ROAD RAGE

“Do you know where I can find the nearest bus stop?” I asked one of the staff in the morning, the youngest brother.
“Where do you want to go?” he asked me.
“To the center.”
“You could walk, it’s not too far.”
I had checked map and it indicated a forty minute walk. Not too far, sure, but in my state of recovering from fever, coughing and shaky, it was too much.
“Then you could take the taxi,” he said.
“Yes, OK, but are there no buses?” I insisted.
“The bus stop is far away,” he said.
“All right, how far?”
“It’s in the other direction.”
“OK, but where is it?”
“It’s the other way, it’s far.”
“OK, well in what direction is it?”
“It’s better if you walk.”

One month of this already, I thought, frustrated; of asking a direct question and receiving helpfulness in the form of the other person trying to solve a problem which I do not have. I was not asking how to get to the center, damn it. I was asking where the bus stop was.

In the end I learned nothing. I grit my teeth and hit the street, decided that there was a bus stop nearby, another member of staff had told me so and I was going to take the bus into town and back, I was not taking an expensive taxi with a driver to whom I could not explain the way and who would probably rip me off, I was not going to walk the forty minutes, I was going to have it my way.

I found the stop, waited for the bus for too long and in the end hailed a taxi with a driver to whom I could not explain where I wanted to go.

He did not rip me off though, or insist on anything else than the agreed-on price even as we had to make a u-turn because he had misunderstood my destination. The older man was friendly, smiled through his beard and accepted my tip. It cheered me up slightly as the majority of my interactions in Agadir had so far made me want to bang my head against things.

On the way back I ended up unintentionally gathering all the nearby taxi drivers around me, spending ages trying to figure out the right shared taxi that would have a route going by my hostel, the men frowning over the map image I kept showing them on my phone, seemingly alien to the town rendered in lines from above. They spoke no English, I stumbled on my poor French.
“The big roundabout,” I kept repeating, here, look, close to here is good enough. I circled the image on my screen with my finger. East, it doesn’t have to be exactly here, but close. Ah, the big roundabout, yes, that one, they nodded amongst themselves.
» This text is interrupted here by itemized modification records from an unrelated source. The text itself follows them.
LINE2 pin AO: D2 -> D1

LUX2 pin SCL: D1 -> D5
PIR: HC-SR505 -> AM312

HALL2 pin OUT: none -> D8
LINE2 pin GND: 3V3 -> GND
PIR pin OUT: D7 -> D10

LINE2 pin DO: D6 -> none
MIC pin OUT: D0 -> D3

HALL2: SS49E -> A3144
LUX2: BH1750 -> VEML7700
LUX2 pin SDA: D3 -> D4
Of course I was grateful for receiving the help, even as it was exhausting my energy. Once placed in a car, I was happy it would work out.

The taxi filled up and we left. First north, fine, I thought. Maybe he would turn soon. I turned on the GPS on my phone and followed the small, blue dot on the map, just to be sure.
The taxi turned west.
All right, maybe it’s a big route, I thought.
By a big and busy roundabout we stopped and the driver looked at me and gestured the door with his thumb; my stop.
I stared in disbelief. I was further from my hostel than when we had begun.
“This is not where I wanted to go, this is not the right place,” I protested, my French challenged by feelings of dismay.

He flared up at my frustration, loudly gesturing me to hurry and get out. I felt stressed, tears welling up, the two women sitting in the back quiet. He gestured at me to pay, somehow seeming distrustful and I had no words to express that this was not the place I wanted to go, that it was a misunderstanding, that I was sick and too far from home.

I got off and he drove away. I screamed.

Fists clenched I shook and stomped around in circles. I didn’t care about the people staring. Kuken jävla skitfan.

These fucking lazy, cunning men, their eager fingers grasping dirhams, smiles covering greed and hunger for easy money; the futility of staying calm and smiling, trying to charm, to show that I was a person and worthy of kindness. Today nothing had worked. Voice rising above the traffic I cursed it all.

No more trying to explain, no more fucking stupid French, no more questioning, undermining me, no more paying to be brought to somewhere I didn’t want to go. Just tell me where the fucking bus stop is. Why these fucking assumptions, why don’t you know your own city on a map, why these culture chocks, these roundabouts, cars, why the sun, why?

The curses ended in a moan as I got it all out. A sigh sunk my chest, resignation tipping my head backwards, forehead facing sky. I had known that this was not a good day to be challenged. I knew I would solve it all but ahhhh how I wanted to just lay down right there and scream my self into the ground.

I cleaned my frustration off so as to not bring too much of it into the next encounter. When my breathing was stable and the tears had dried up I checked the map, oriented, then started waving down the next taxi in the direction I needed to go. I surrendered; it would all repeat itself, I was sure. And I would go through it again.